Keywords: Twitter, Donald Trump, text mining, frequency, correlation, sentiment analysis

1. Introduction
Social media have played an important role nowadays. Most people like to use social media to connect with one another, share the information. Twitter is one of the most popular social platform for people to express their emotions or opinions and it is also a good place to get information. Even American President Donald Trump has tweeted: “I love Twitter… it’s like owning your own newspaper— without the losses.” The central focus of this project is to analyze Donald Trump’s Twitter activity using different methods of text mining. I am going to analyze what President Trump is posting on Twitter and find out the relationship of those tweets. It is interesting to know President Trump’s Twitter behavior by taking advantage of text mining.
The data is extracted from Twitter. There are 3195 tweets that posted by President Donald Trump from 01/09/2017 to 04/24/2018. There is a lot of clean-up with social media data. It includes:
1. Removing punctuations
2. Turn every word to lowercase
3. Removing numbers
4. Removing Hyperlinks
5. Removing Stop words
6. Removing White Space
In the exploratory data analysis, term document matrix has been made in order to find the frequencies of words. Word Cloud and Bar Chart are used to present the result of word frequency. Moreover, word correlations technique is applied in order to know what word is most likely to be with tax, healthcare, border and fake news in a document and to have a better opinion among these issues that Trump has mentioned during his election. Furthermore, I take advantage of sentiment analysis to plot Trump’s sentiment scale. It uses the sentiment score as the y-axis and time as the x-axis to find out whether Trump’s sentiment has changed on Twitter. In addition, I also apply sentiment analysis to compare tweets sent from iPhone and Android phone.

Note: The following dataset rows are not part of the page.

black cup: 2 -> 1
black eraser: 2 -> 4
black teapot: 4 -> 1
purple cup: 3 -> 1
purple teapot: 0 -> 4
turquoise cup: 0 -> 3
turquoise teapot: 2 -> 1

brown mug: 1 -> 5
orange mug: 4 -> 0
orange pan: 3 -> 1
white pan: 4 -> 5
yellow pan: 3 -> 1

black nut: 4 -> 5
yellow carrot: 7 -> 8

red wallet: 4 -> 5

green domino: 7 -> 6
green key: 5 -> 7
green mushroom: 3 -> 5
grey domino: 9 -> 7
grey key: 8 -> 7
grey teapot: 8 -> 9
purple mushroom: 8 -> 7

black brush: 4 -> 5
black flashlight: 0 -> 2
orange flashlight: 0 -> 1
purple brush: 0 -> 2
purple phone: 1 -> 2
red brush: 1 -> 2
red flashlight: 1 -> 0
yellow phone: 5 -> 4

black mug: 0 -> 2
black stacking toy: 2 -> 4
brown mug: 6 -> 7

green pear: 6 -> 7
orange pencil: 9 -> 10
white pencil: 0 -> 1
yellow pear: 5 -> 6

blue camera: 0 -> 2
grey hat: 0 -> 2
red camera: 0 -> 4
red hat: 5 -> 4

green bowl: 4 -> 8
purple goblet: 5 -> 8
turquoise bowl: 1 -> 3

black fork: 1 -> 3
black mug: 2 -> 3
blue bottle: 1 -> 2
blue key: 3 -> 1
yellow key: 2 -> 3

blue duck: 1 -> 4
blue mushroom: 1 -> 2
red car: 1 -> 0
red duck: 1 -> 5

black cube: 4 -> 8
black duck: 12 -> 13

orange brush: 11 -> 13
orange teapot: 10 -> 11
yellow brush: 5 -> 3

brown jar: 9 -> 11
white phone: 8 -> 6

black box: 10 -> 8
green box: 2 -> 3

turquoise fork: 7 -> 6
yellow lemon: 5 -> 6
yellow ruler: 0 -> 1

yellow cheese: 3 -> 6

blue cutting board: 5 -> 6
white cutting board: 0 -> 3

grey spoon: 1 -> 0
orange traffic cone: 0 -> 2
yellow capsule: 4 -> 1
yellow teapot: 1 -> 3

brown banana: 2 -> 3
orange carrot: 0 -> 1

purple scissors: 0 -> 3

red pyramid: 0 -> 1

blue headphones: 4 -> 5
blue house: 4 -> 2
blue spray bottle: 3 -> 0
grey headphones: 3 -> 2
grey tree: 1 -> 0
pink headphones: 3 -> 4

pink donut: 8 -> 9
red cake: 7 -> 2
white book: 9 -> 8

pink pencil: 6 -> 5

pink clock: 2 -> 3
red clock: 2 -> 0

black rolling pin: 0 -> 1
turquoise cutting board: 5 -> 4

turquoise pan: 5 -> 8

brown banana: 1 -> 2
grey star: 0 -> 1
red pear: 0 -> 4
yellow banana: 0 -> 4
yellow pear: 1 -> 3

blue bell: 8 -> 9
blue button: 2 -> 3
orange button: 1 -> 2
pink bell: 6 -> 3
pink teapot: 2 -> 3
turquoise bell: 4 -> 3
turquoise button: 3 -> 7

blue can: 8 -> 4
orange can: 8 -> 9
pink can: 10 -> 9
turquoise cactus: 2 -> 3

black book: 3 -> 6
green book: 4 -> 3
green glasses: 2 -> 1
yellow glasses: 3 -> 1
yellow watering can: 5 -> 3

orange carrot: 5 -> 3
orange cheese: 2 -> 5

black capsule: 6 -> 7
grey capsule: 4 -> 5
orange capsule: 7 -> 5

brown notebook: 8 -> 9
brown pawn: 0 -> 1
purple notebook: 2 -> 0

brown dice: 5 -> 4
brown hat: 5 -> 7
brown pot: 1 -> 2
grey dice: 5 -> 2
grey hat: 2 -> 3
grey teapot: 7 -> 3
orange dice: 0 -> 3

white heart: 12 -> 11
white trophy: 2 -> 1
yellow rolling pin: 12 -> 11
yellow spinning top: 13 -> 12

2. Data retrieval and data preparation
R is a programming language and software environment intended for deep statistical computing and graphics. It is now used in a variety of applications including visualizations and data mining. The data is extracted from Twitter by using the twitteR package. In this project, userTimeline function is used to access the twitter API. By searching for the user “realDonaldTrump” Twitter, this function will return 3195 tweets that posted by President Donald Trump from 01/09/2017 to 04/24/2018. Each case in the dataset represents one tweet. In the dataset, there are 16 variables. However, in this project, we only keep columns text, created, source. Text represents all the tweets that posted by President Donald Trump. Created is the variable records the time this tweet had been posted. Source is the variable indicates whether this tweet is sent from iPhone or Android phone.
Twitter Data Analysis – Text Mining on President Trump Tweets Behavior
Because the data is retrieved from Twitter where People have a different way of writing, it is difficult to do text mining without cleaning it. There is a lot of clean-up with social media data. In the figure 1, we can see there are URL’s links and symbols in the text. First of all, the URL’s won’t be helpful if we want to do text mining. URL should be removed first. In addition, if we attempt to create a list of unique words, we should be aware that uppercase of a word is different from lowercase of the word. In this case, we need to transfer all the words into lowercase. Moreover, sometimes punctuations are useful in the sentiment analysis. However, it is really complicated so that we will remove all the punctuations. Furthermore, numbers are meaningless in the text mining so all numbers will be removed as well. We will also eliminate extra white spaces and anything other than English letters or space in each tweet. Last but not least, some commonly used words such as “a”, “the”, “this” will be ignored from text analysis because they are used to compose a sentence not so that they are not meaningful at all. These words are usually called “Stop Words”.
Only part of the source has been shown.